Le grand public attribue au très célèbre Alphonse Bertillon la découverte et l'utilisation à des fins policières des empreintes digitales.

La vérité est tout autre. Bertillon avait conçu les règles de l'anthropométrie générale, et il redoutait justement que l'école adverse n'imposât uniquement et exclusivement l'utilisation des empreintes digitales.

La connaissance des empreintes digitales est extrêmement ancienne. Dès la préhistoire on en retrouve la preuve dans l'usage pour l'ornementation des parois de cavernes, en particulier aux grottes d'Altamira en Espagne, aux tumulus de Gavrinis dans le Morbihan et en bien d'autres endroits. Les aspects des crêtes papillaires y sont extrêmement nets.

En Chine, dès le VIIe siècle, l'empreinte digitale sert à la signature de documents officiels, et cette pratique y a été conservée encore dans les temps actuels. Le fait le plus marquant résulte de ce que nombre d'œuvres d'art, de laques en particulier, sont signées non graphiquement, mais par l'empreinte digitale du pouce.

Loin d'appartenir à Bertillon, la découverte de l'importance des empreintes digitales revient à Malpighi, et elle remonte à 1686. Toutefois, ce n'est qu'en 1819 que le Tchèque Purkinje en établit une classification rationnelle. Depuis, maints travaux ont été effectués, et l'importance des empreintes digitales est surtout connue pour la recherche et l'identification des malfaiteurs. C'est ce que l'on nomme la « dactyloscopie ». Il ne faut pas la confondre avec la « digitoscopie » qui dépasse le cadre des seules empreintes papillaires et comporte l'examen de tout le doigt, pris soit seul, soit dans l'ensemble des cinq terminant la main.

Un des caractères essentiels de ces empreintes digitales est d'être stable et permanent. Elles apparaissent durant la vie fœtale et ne subiront aucun changement jusqu'à la mort. Ni l'usure, ni l'âge ne les altèrent, et, en cas de blessure, elles se reconstituent identiquement.
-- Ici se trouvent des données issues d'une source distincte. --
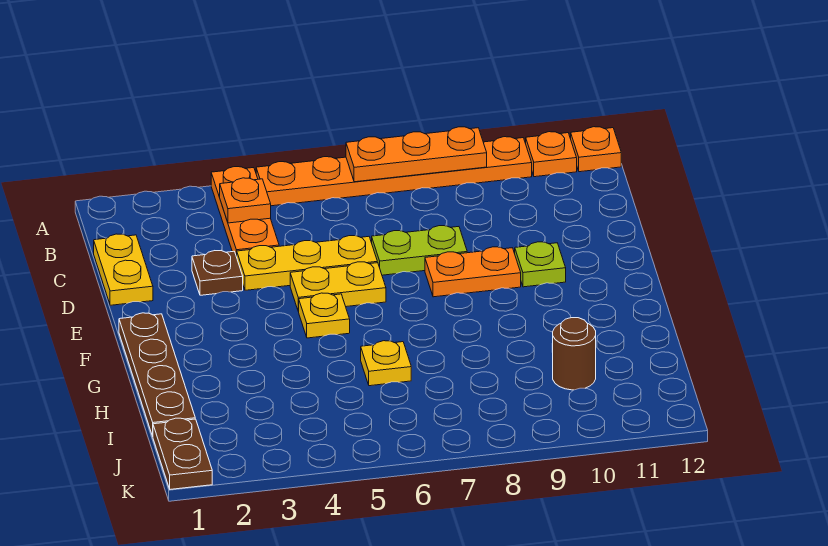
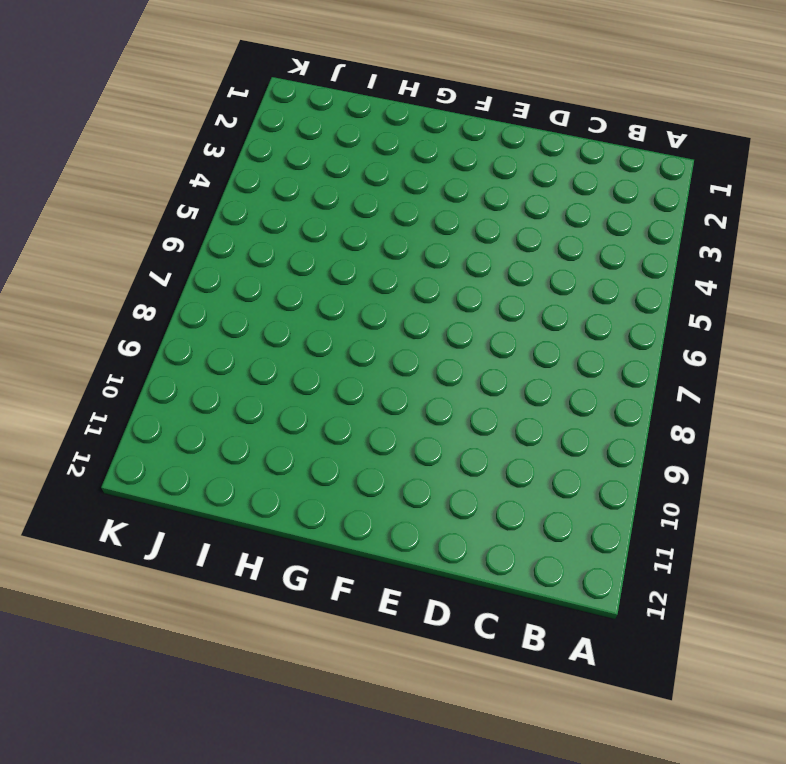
none -> orange plate A4:C4 level 1
none -> orange plate A5:A10 level 1
none -> orange plate A11 level 1

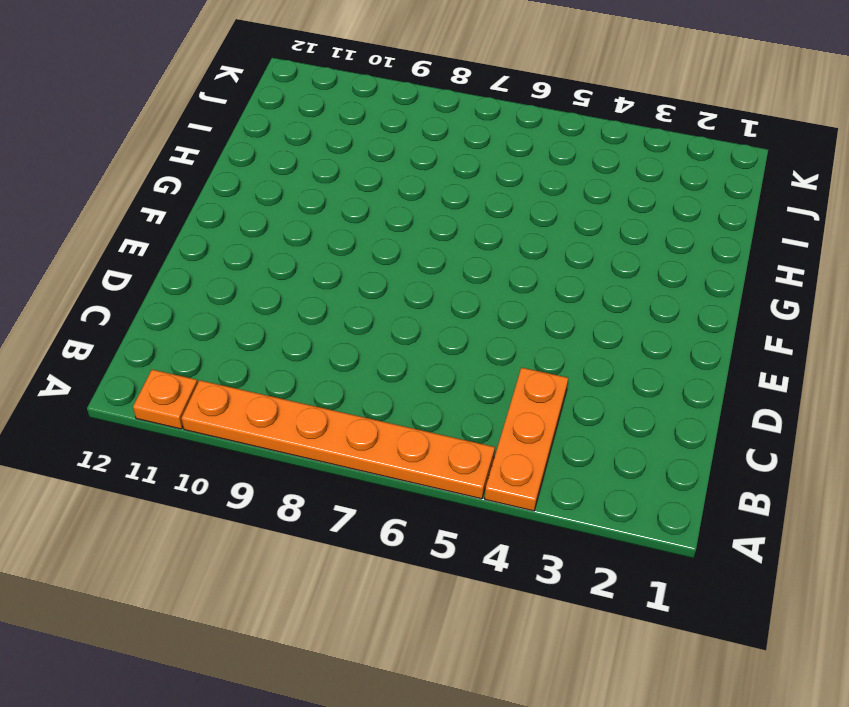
none -> orange plate A12 level 1
none -> yellow plate C1:D1 level 1
none -> brown plate D3 level 1

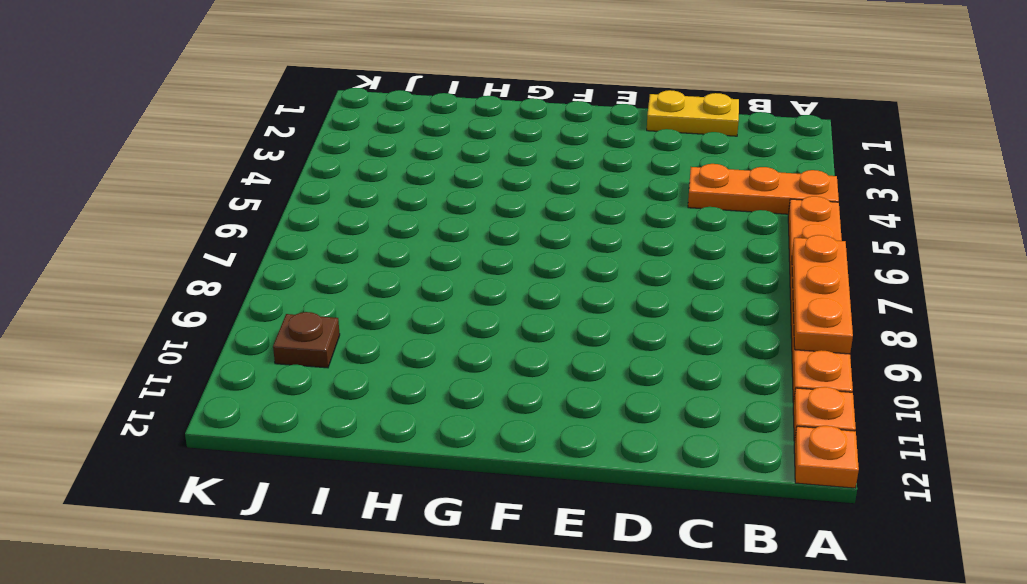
brown plate J10 level 1 -> brown plate D3 level 1
none -> yellow plate D4:D6 level 1
none -> lime plate D7:D8 level 1
none -> yellow plate E5:E6 level 1

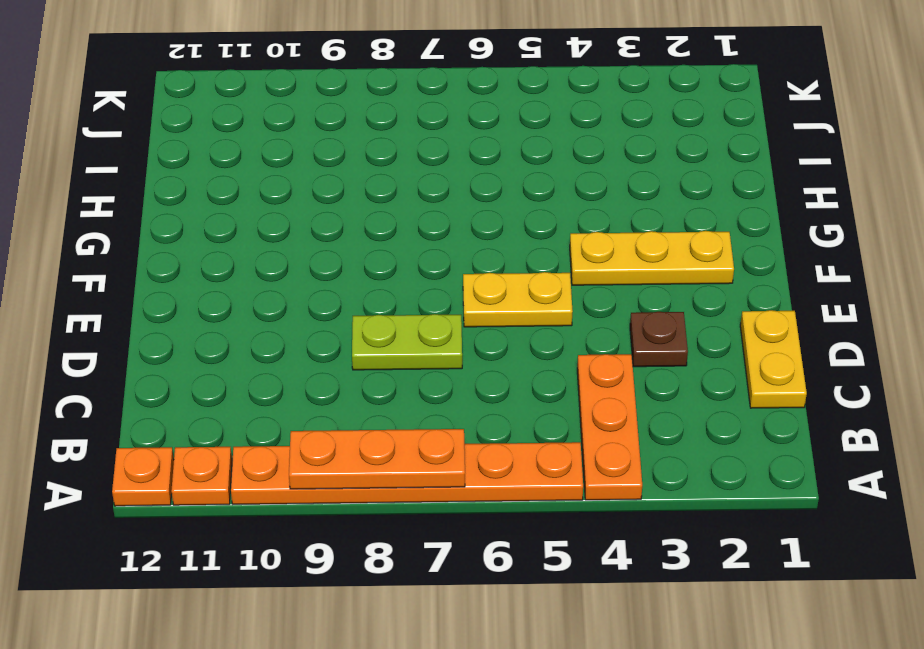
yellow plate F2:F4 level 1 -> yellow plate D4:D6 level 1
none -> orange plate E8:E9 level 1
none -> lime plate E10 level 1
none -> brown plate F1:I1 level 1

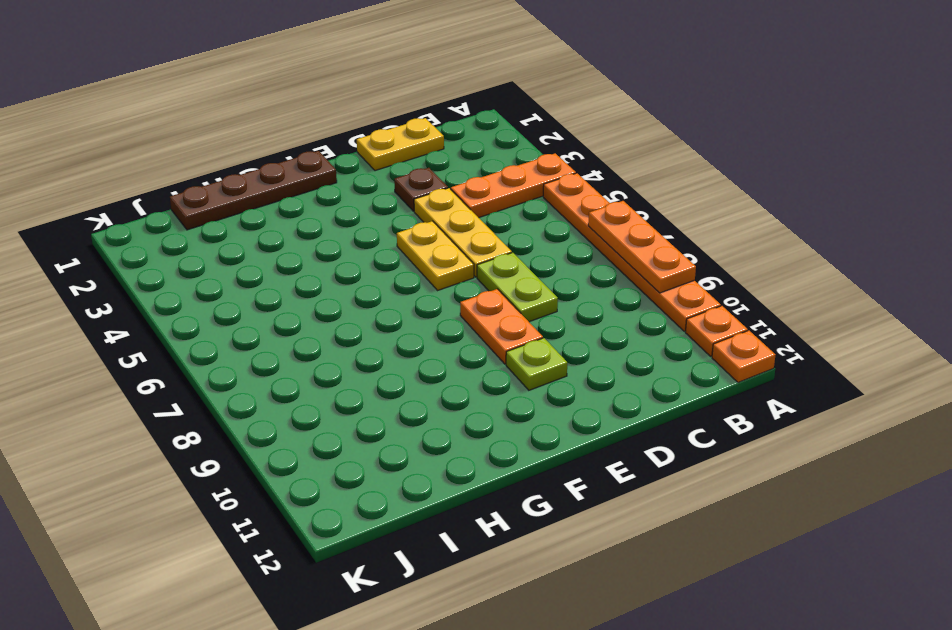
none -> yellow plate F5 level 1
none -> yellow plate H6 level 1
none -> brown round brick I10 level 1

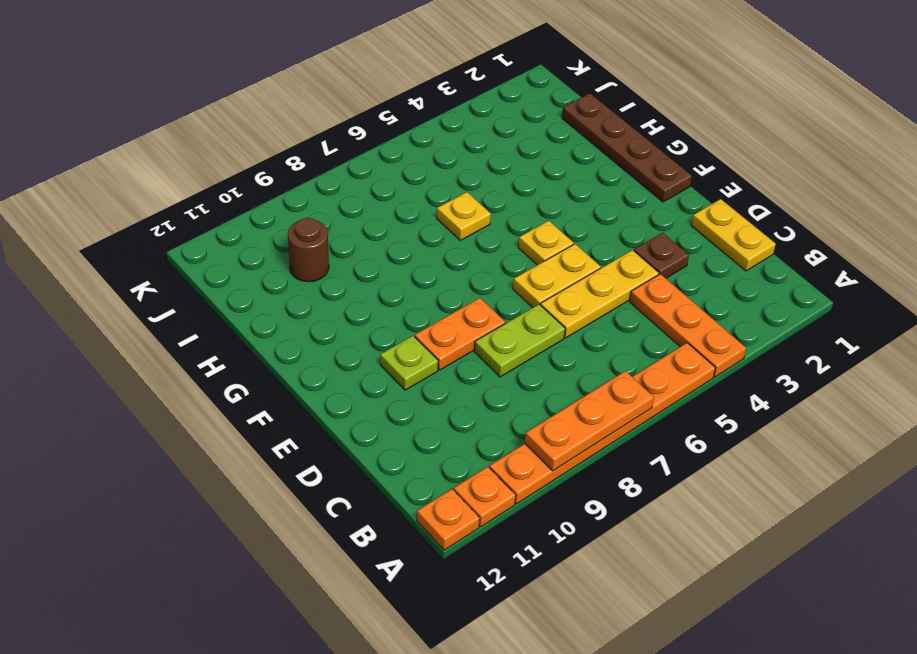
none -> brown plate J1:K1 level 1
none -> orange plate B4 level 2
On a créé tout un tas de classifications plus ou moins compliquées et, de ce fait, souvent difficiles à interpréter de ces empreintes de crêtes papillaires digitales. La meilleure classification, et aussi la plus simple et claire, est due au savant Dr Locard, directeur du Laboratoire d'identité judiciaire de Lyon.

Il distingue six types, dont un exceptionnel et les cinq autres courants.

Toutes les empreintes comprennent comme ossature de leurs structures ou un triangle, ou une boucle, ou les deux combinés.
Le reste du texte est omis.